SebastiaanKlippert/go-wkhtmltopdf

The pdf bottom text is split/cut-off into 2 pages

jagdevsingh9709 opened this issue · 1 comments

wkhtmltopdf version(s) affected: 0.12.6

OS information
CentOS 7

Description
We have created a docker image with base image CentOS 7. We have developed our application in GoLang. This app will accept a website url which will act as an input to read html contents and it will return a pdf generated by wkhtmltopdf tool. The generated pdf has contents like normal text, Headers, table etc at the bottom of a page being stripped/cut-off and divided into 2 pages.

GoLang Version: 1.14.9
OS Version: CentOS 7
wkhtmltopdf: https://github.com/wkhtmltopdf/packaging/releases/download/0.12.6-1/wkhtmltox-0.12.6-1.centos7.x86_64.rpm
wkhtmltopdf GoLang Library: https://github.com/SebastiaanKlippert/go-wkhtmltopdf/tree/v1.7.2
Dockerfile:

FROM centos:7
# Install fonts and wkhtmltopdf
RUN yum -y install xorg-x11-fonts-75dpi xorg-x11-fonts-Type1 dejavu-lgc-sans-fonts dejavu-lgc-sans-mono-fonts dejavu-lgc-serif-fonts mathjax-ams-fonts mathjax-caligraphic-fonts mathjax-fraktur-fonts mathjax-main-fonts mathjax-math-fonts mathjax-sansserif-fonts mathjax-script-fonts mathjax-size1-fonts mathjax-size2-fonts mathjax-size3-fonts mathjax-size4-fonts mathjax-typewriter-fonts mathjax-winchrome-fonts mathjax-winie6-fonts stix-fonts stix-math-fonts google-roboto-condensed-fonts google-roboto-fonts google-roboto-mono-fonts google-roboto-slab-fonts roboto-fontface-common roboto-fontface-fonts root-fonts
RUN yum -y install https://github.com/wkhtmltopdf/packaging/releases/download/0.12.6-1/wkhtmltox-0.12.6-1.centos7.x86_64.rpm
WORKDIR /app
ADD assets assets
ADD configs configs
COPY --from=build-env /src/svc .
EXPOSE 8000
ENTRYPOINT ./svc

GoLang Code for wkhtmltopdf config:

        var pdfg *wkhtmltopdf.PDFGenerator
        //Margins
        pdfg.MarginLeft.Set(0)
        pdfg.MarginRight.Set(0)
        page := wkhtmltopdf.NewPage(src)
        // Allow local images access
        page.EnableLocalFileAccess.Set(true)
        // Use print media
	page.PrintMediaType.Set(true)
	// Disable smart shrinking.
	page.DisableSmartShrinking.Set(true)
	// Set view port size
	page.ViewportSize.Set("840x600")

	// Add headers and footers
	if siteConf.HeaderHTML != "" {
		page.HeaderHTML.Set(siteConf.HeaderHTML)
		page.HeaderSpacing.Set(3.0)
	}
	if siteConf.FooterHTML != "" {
		page.FooterHTML.Set(siteConf.FooterHTML)
		page.FooterSpacing.Set(3.0)
	}

	// Make sure page loads completely
	page.WindowStatus.Set("done")
	page.NoStopSlowScripts.Set(true)
	// This occasionally fails unkonwn reasons.
	page.RunScript.Set("MathJax.Hub.Queue(function(){window.status=\"done\";});")
	// This sets a hard timeout on pdf generation.
	page.RunScript.Set("setTimeout(function(){window.status=\"done\";},30000)")

	// Add to document
	pdfg.AddPage(page)

	// For debugging purposes
	// logFunc.Warn(pdfg.ArgString())

	// Create PDF document in internal buffer
	err = pdfg.Create()

How to reproduce
NA

Expected behavior
The contents of the pdf should be displayed properly.
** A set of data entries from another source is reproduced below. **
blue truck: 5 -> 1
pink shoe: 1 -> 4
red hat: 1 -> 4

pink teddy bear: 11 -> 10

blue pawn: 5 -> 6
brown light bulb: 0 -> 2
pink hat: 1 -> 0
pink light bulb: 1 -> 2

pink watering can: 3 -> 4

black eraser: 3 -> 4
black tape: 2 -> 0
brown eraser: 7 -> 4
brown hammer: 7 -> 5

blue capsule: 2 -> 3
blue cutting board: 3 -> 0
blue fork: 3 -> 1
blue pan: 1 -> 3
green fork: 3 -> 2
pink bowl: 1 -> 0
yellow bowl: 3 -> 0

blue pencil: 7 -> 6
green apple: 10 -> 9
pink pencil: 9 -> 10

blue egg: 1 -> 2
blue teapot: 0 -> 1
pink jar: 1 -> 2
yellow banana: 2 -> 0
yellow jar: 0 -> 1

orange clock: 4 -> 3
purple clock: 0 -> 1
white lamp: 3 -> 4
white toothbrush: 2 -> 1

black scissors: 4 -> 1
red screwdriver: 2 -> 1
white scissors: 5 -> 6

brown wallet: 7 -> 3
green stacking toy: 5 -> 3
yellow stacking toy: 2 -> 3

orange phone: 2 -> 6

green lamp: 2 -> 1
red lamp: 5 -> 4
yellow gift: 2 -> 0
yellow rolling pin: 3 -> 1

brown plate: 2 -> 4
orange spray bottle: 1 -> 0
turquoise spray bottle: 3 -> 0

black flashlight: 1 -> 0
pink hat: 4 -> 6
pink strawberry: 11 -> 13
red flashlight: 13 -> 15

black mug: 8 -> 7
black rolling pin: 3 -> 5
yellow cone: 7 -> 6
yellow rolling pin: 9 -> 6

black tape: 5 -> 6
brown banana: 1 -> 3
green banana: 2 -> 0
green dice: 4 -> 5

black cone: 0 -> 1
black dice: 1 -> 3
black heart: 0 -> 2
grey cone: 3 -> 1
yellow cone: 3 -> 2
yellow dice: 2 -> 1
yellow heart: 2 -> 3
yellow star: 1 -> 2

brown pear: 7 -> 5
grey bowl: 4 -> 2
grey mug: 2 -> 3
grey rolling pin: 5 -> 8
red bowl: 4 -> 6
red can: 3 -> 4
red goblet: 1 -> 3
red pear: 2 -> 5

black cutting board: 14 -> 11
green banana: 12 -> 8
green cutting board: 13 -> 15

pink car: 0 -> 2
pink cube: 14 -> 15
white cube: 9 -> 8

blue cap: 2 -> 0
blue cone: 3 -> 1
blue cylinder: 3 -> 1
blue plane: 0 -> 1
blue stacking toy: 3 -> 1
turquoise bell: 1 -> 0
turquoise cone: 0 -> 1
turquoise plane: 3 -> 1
The text at bottom should not split/cut-off between 2 pages.

Possible Solution
NA

Issue1
Issue2

Hi, unfortunately this is not something that I can fix. I just provided the Go wrapper, this will also happen when calling wkhtmltopdf directly. Their repo is at https://github.com/wkhtmltopdf/wkhtmltopdf

This is always hard, but the reason is also not clear without seeing the actual HTML. In this case it looks like you are printing a single element like a table and the page break CSS elements are missing or incorrect. It can be solved with tags like page-break-inside: avoid but if this is just any random web page you are printing then you cannot control their styling. If it is your own HTML then you can fix it with proper CSS and print-media types.
It might also be a mismatch in page size (source using A4 and wkhtmltopd using letter for example).

But do note that just printing HTML headers and paragraphs should not show this behaviour as far as I know, but like I say, you would realy need to look at the source HTML to be able to say anything about the problem.